After a couple of easier ones to get you started, these mysteries will require more and more reasoning and exploring. From clothing and accents to places they hang out and other characters they are seen together with, anything can be a clue to a person’s identity, and scenes that initially seem to have no connection can be critical. I can only recall a similar sense of open-ended investigation from parts of a few other games, and never done as consistently or as well as here.
To allow you to get some footing and not go crazy with the possibilities, correct “fates” are confirmed in sets of three: answer all the questions correctly for three dead people and they get locked in. It’s a good balance to not make it easy to brute-force but at the same time allow you to make some educated guesses without having the doubt linger for the whole investigation. And each time it happens it gives off an intensely satisfying feeling.

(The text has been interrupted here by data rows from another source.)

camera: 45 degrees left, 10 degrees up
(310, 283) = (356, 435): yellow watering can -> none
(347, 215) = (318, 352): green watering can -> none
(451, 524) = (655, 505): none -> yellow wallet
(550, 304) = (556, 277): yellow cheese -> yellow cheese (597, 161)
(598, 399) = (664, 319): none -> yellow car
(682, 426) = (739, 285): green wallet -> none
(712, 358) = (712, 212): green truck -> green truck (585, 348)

There are only a few gripes I can hold against this game. One is with pacing. If a scene you uncover contains another dead body, you’re alerted to it as soon as you put the book down through a combination of high-strung violins and visual effects. As soon as you click the left mouse button you’ll be forced to walk towards it. If you are too quick to go with the flow, what is likely to happen next is that you go into that new scene right away without properly processing any of the one you were just in. This can happen many times in a row, to the point that I saw one streamer unlock all possible scenes while having only 6 people’s fates locked in. Obviously, rushing ahead like this makes things more difficult for yourself than it needs to be, so there should have been a bit more effort to gate things off effectively. (The game tries to do that by only opening certain doors if you’ve seen them open in a scene, but this is barely noticeable.)
I also could have done with a few more conveniences in the interface. In the later stages when there are many scenes to go to, being able to go to one directly from the book would have been hugely helpful. And I would have liked to see characters present in a particular scene drawn in on the scene’s map and flip between those, akin to The Sexy Brutale’s map screen.

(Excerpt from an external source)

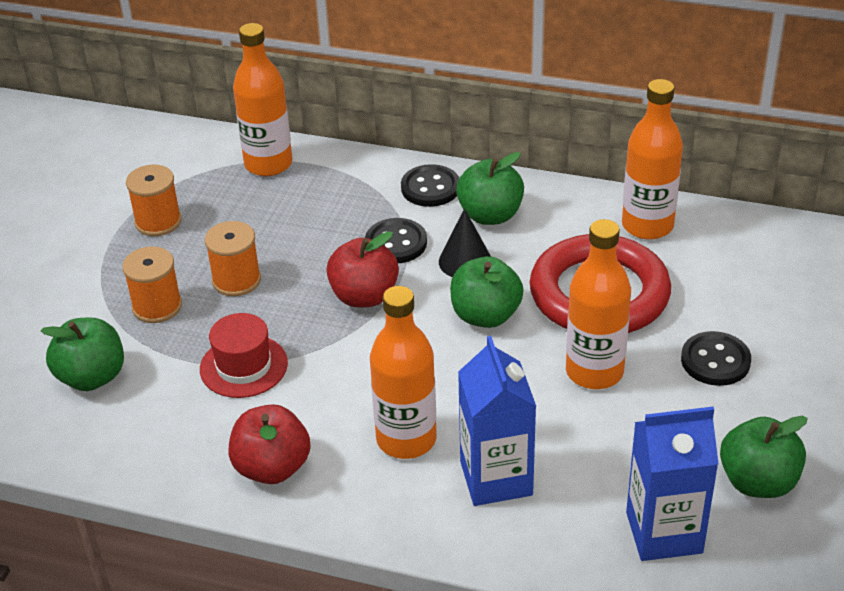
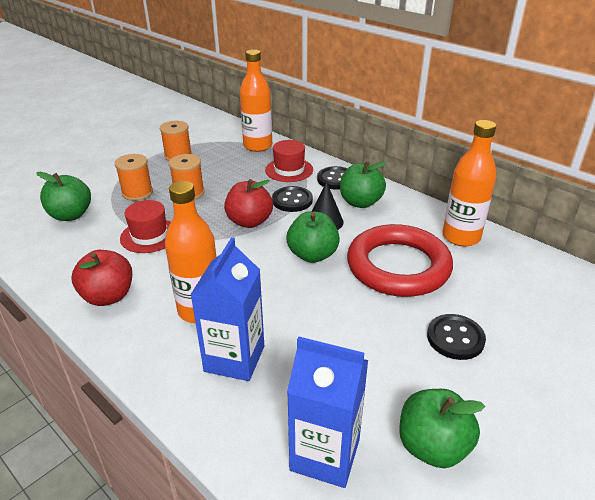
camera: 25 degrees right, 5 degrees down
(351, 193) = (289, 170): none -> red hat
(594, 372) = (358, 313): orange bottle -> none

Finally, while not throwing unnatural amounts of exposition at you is a strength, only seeing the story through death scenes can also make it feel like this story has a middle and an end but no beginning. Not to spoil anything but I would have liked to see a tad of backstory and explanation on the beginning and causes of certain things, perhaps at the end of the game.
But these are small gripes. Get this game if you have any interest in a pure investigation challenge. And don’t spoil it for yourself online.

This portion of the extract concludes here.